Decades of measurements have revealed that nearly all of the organic matter dissolved in the oceans is surprisingly old – up to several thousand years. But scientists do not completely understand how this ancient organic matter is eventually destroyed. Beaupré and colleagues performed experiments to show that some of this ancient organic matter can be removed from seawater when wave-generated air bubbles burst on the ocean surface and inject aerosols into the atmosphere. By directly measuring the radiocarbon (14C) ages of the aerosols, they estimate that somewhere between 19 and 40 percent of the aerosol organic matter is at least 5,000 years old.
Prior experiments by Beaupré ‘s colleagues David Kieber (SUNY ESF) and Bill Keene (University of Virginia) suggested that old organic molecules might leave the ocean as stowaways aboard these tiny particles.
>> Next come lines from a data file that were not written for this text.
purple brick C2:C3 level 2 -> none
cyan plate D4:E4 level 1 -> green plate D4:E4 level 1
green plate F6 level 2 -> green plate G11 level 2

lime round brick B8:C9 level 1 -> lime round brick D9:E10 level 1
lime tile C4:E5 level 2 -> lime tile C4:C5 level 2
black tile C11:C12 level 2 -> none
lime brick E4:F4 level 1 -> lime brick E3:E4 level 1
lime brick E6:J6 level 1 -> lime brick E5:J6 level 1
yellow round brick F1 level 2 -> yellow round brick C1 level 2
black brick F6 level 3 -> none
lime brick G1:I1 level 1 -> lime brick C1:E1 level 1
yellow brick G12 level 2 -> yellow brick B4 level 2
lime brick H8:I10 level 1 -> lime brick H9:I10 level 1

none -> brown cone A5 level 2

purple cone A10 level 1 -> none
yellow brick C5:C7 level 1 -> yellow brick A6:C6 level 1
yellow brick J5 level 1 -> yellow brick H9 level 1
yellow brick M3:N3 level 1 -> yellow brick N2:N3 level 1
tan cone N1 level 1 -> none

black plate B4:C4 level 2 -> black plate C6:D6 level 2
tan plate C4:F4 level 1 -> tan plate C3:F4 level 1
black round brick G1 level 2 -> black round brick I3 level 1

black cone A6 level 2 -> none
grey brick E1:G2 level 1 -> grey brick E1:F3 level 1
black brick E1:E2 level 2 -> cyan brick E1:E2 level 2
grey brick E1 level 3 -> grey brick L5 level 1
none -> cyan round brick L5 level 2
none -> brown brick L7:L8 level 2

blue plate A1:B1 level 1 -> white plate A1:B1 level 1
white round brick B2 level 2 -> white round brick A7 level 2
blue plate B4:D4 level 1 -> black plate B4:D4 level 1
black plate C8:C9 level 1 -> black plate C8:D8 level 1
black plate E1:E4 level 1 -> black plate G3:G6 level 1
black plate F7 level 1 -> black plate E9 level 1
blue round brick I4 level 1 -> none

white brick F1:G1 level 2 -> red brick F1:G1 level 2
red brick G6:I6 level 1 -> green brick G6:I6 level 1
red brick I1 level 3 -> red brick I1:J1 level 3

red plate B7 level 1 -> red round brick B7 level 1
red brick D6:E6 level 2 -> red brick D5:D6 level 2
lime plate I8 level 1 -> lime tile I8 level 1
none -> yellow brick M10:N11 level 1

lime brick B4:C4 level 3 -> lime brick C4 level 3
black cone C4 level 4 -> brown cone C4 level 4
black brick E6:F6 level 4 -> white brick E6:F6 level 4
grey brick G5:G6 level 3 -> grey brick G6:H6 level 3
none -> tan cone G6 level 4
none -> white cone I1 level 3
Newswise — “Our new study shows that a significant proportion of that organic matter is indeed quite old, and that the formation of aerosols by breaking waves could be a significant removal pathway for the old carbon found in the sea,” says Beaupré, lead author and Assistant Professor.
This pool of ancient organic matter is massive, holding about as many carbon atoms in the ocean as there are in all of the vegetation on land or in all of the carbon dioxide (CO2) in the atmosphere. It is primarily created by photosynthesis and therefore represents a long-term storage reservoir for atmospheric CO2, which is a potent greenhouse gas. Therefore, it is important to understand what processes ultimately break down these ancient molecules into something that can be used again by nature.
Once in the atmosphere, these aerosolized molecules are likely to be broken down by sunlight into CO2 and other molecules that are more palatable to marine life. Accordingly, emphasizes Beaupré , this finding has implications for both oceanic and atmospheric biogeochemistry, as well as the global carbon cycle and climate.
Beaupré also says the results were somewhat surprising because it is generally believed that only the youngest organic molecules are likely to be injected into the atmosphere by breaking waves. This is because the ancient molecules should have degraded to less reactive forms during their prolonged exposure to the environment.
“Despite the effects of aging for thousands of years, our results suggest that even some of the oldest molecules in the sea can compete with the youngest to grab hold of rising bubbles and rocket into the sky,” he says.
The research team used a special aerosol generator to study this process during a month-long cruise to the North Atlantic Ocean. The device produced aerosols by closely mimicking the bubbles plumes created by breaking waves, as described in a companion paper also published online and co-authored by Beaupré in the Journal of Geophysical Research-Atmospheres.
They measured the chemical composition and radiocarbon ages of seawater flowing through the generator and of the aerosols that it produced. Combined with measurements of the particle sizes, they concluded that the aerosolized organic matter could survive for about a week in the atmosphere, where it could be carried inland by winds, chemically degraded, and/or redeposited in the ocean.
While future research will address the rate at which ancient organic matter is spewed from ocean by breaking waves, the research team will also investigate other ways in which marine organic matter is removed from the sea.
The research was funded in part by the National Science Foundation’s Chemical Oceanography program.